Peter McKay seems to have his pecker caught in his zipper.
Despite his obvious predicament, the Defence Minister is still claiming its still snug and safe in his shorts.
When National Defence moves out to Nortel, they should consider installing a sign in the Minister's honor: National Defence, Home of the Whopper.
How can McKay Mouse continue to lie to the Canadian public about why he used the Cormorant as his personal mode of transportation?
Has he never heard of access to information?
McKay says he grabbed a ride from his private hideaway so he could experience, first hand, a search and rescue operation at a cost of $77,000.
Yet emails from the brass tell another tale altogether. Seems McKay booked a ride so he wouldn't miss too much of his vay-cay at the fishing lodge to attend an official announcement. (To do his actual job!)
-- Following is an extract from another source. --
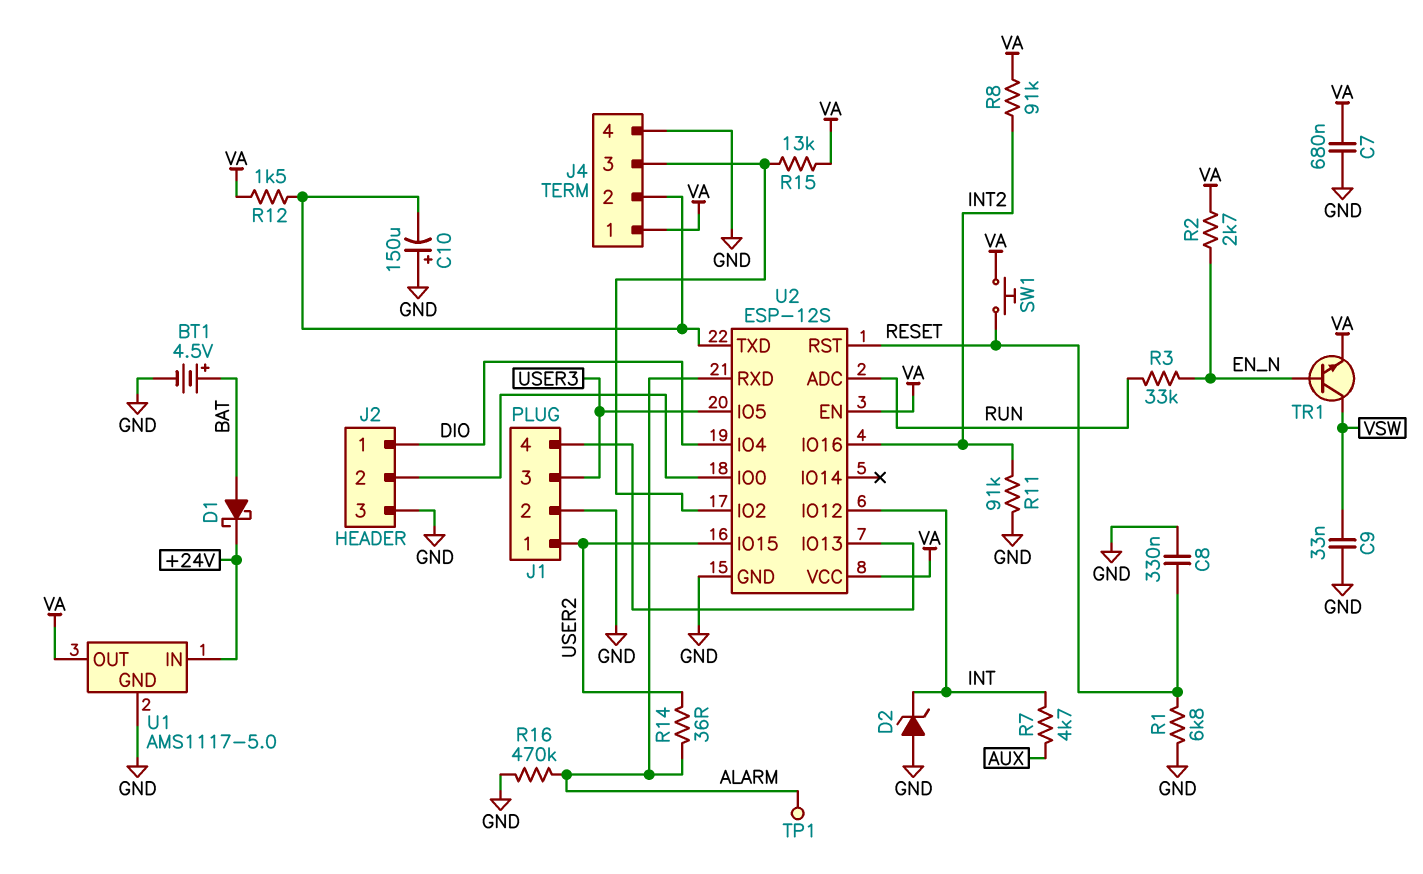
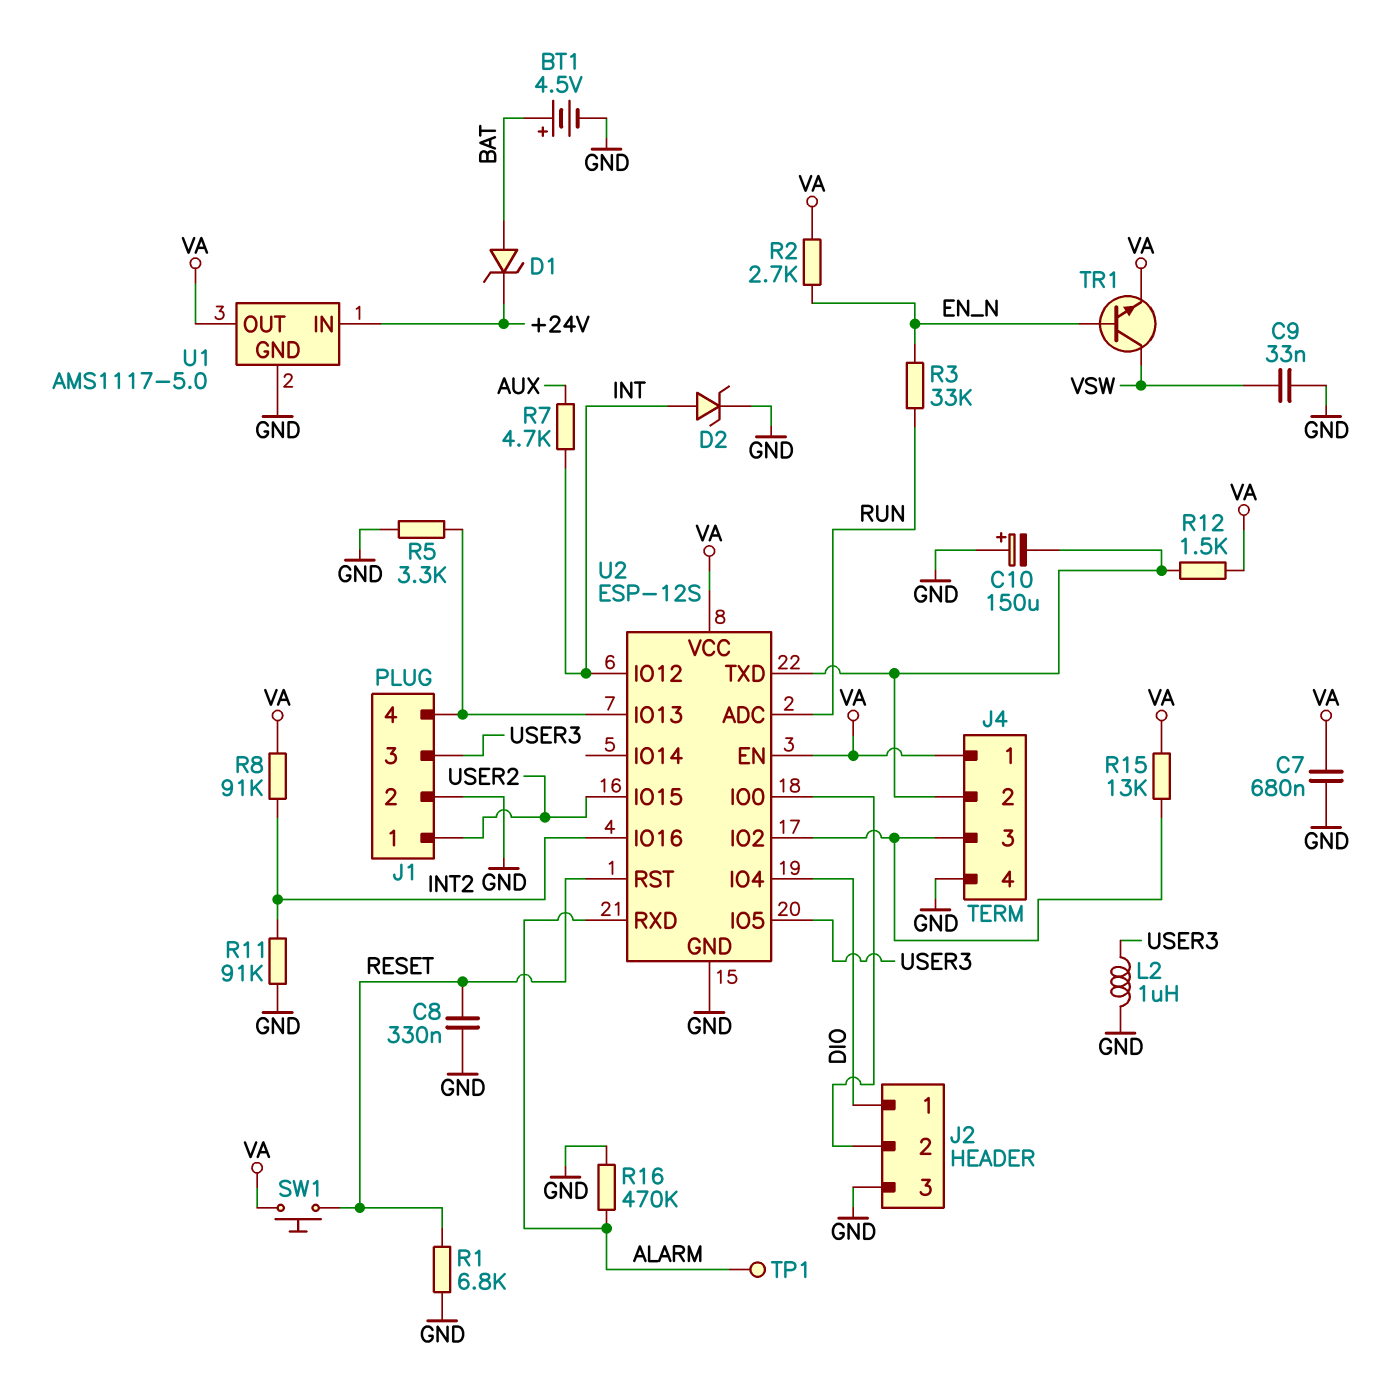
D1: schottky (A BAT, K +24V) -> zener (A BAT, K +24V)
D2: zener (A GND, K INT) -> zener (A INT, K GND)
L2: none -> 1uH (GND, USER3)
R5: none -> 3.3k (GND, J1/4)
R14: 36 (ALARM, USER2) -> none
The brass warned him this little boondoggle was going to backfire.
I love this quote:
"When the guy who's fishing at the fishing hole next to the minister sees the big yellow helicopter arrive and decides to use his cell phone to video tape the minister getting on board and post it to YouTube, who will be answering the mail on that one?" ask Colonel Bruce Ploughman.
Obviously, McKay is in contempt of Canadian voters.
Talk about bad judgement. I'd hate to have somebody like McKay running a sensitive military operation.
Wait a minute...
Who does he think he is John Travolta?
Me, I think McKay should pay the bill.
And take his entitled ass into the House of Commons and do some 'splainin'.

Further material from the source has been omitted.